Abstract
QSAR Studies And Molecular Shape Analysis Of Azonafide Derivatives As Topoisomerase II Inhibitors
Topoisomerase II inhibitor (2-[2'-(dimethylamino) ethyl]-1,2 dihydro-3H-dibenz (d, e, h) isoquinoline-1,3-dione) derivatives as potential anticancer molecule were subjected to quantitative structure activity relationship analysis. Transition melts temperatures (ΔTm) of DNA binding strength and other physicochemical descriptors were correlated with the biological activity (melanoma, ovarian cancer and leukemia). The result shows that transition melt temperatures, superdelocalizability, heat of formation, hydrophobic character and C10-charge density are important for the biological activity. From the quantitative structure activity relationship analysis studies, it was noticed that the hydrophobic character and C10-charge play an important role in biological activity of 8-substituted and 9 and 10-substituted azonafides.

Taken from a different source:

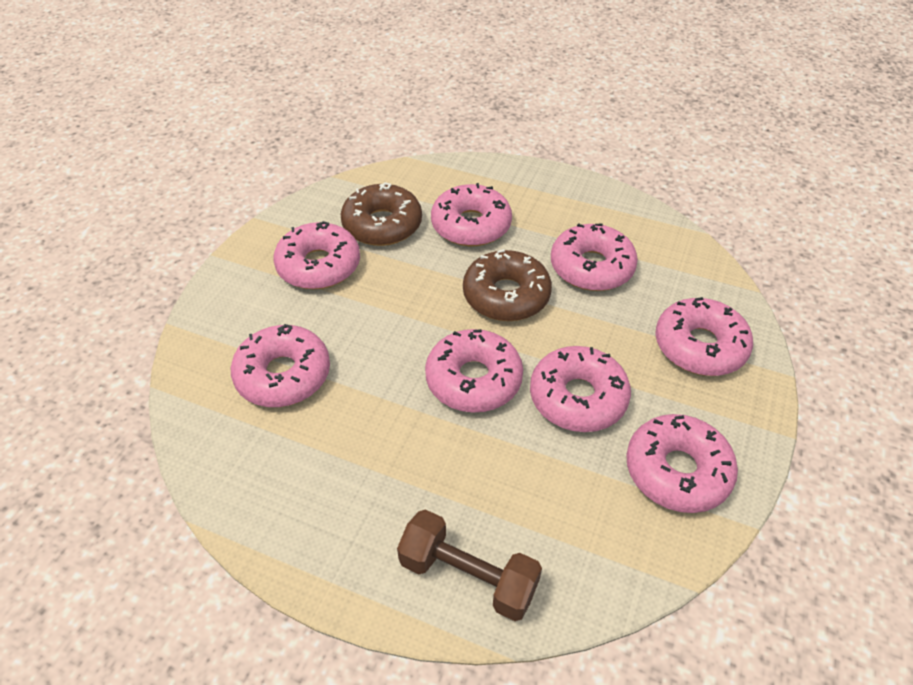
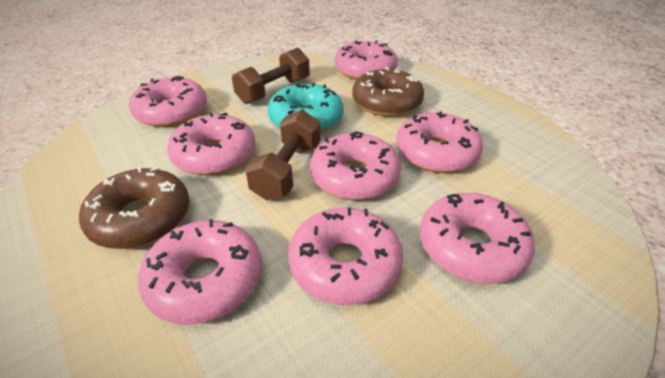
brown dumbbell: 1 -> 2
turquoise donut: 0 -> 1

It indicates that a particular charge density distribution is required for better biological activity of the compound. Molecular shape analysis suggests that there is less difference in non-common overlap steric volume while comparing biological activity with reference compound. The higher carbon chain at 8th and 10th position will result in increased hydrophobicity and in turn will have better biological activity.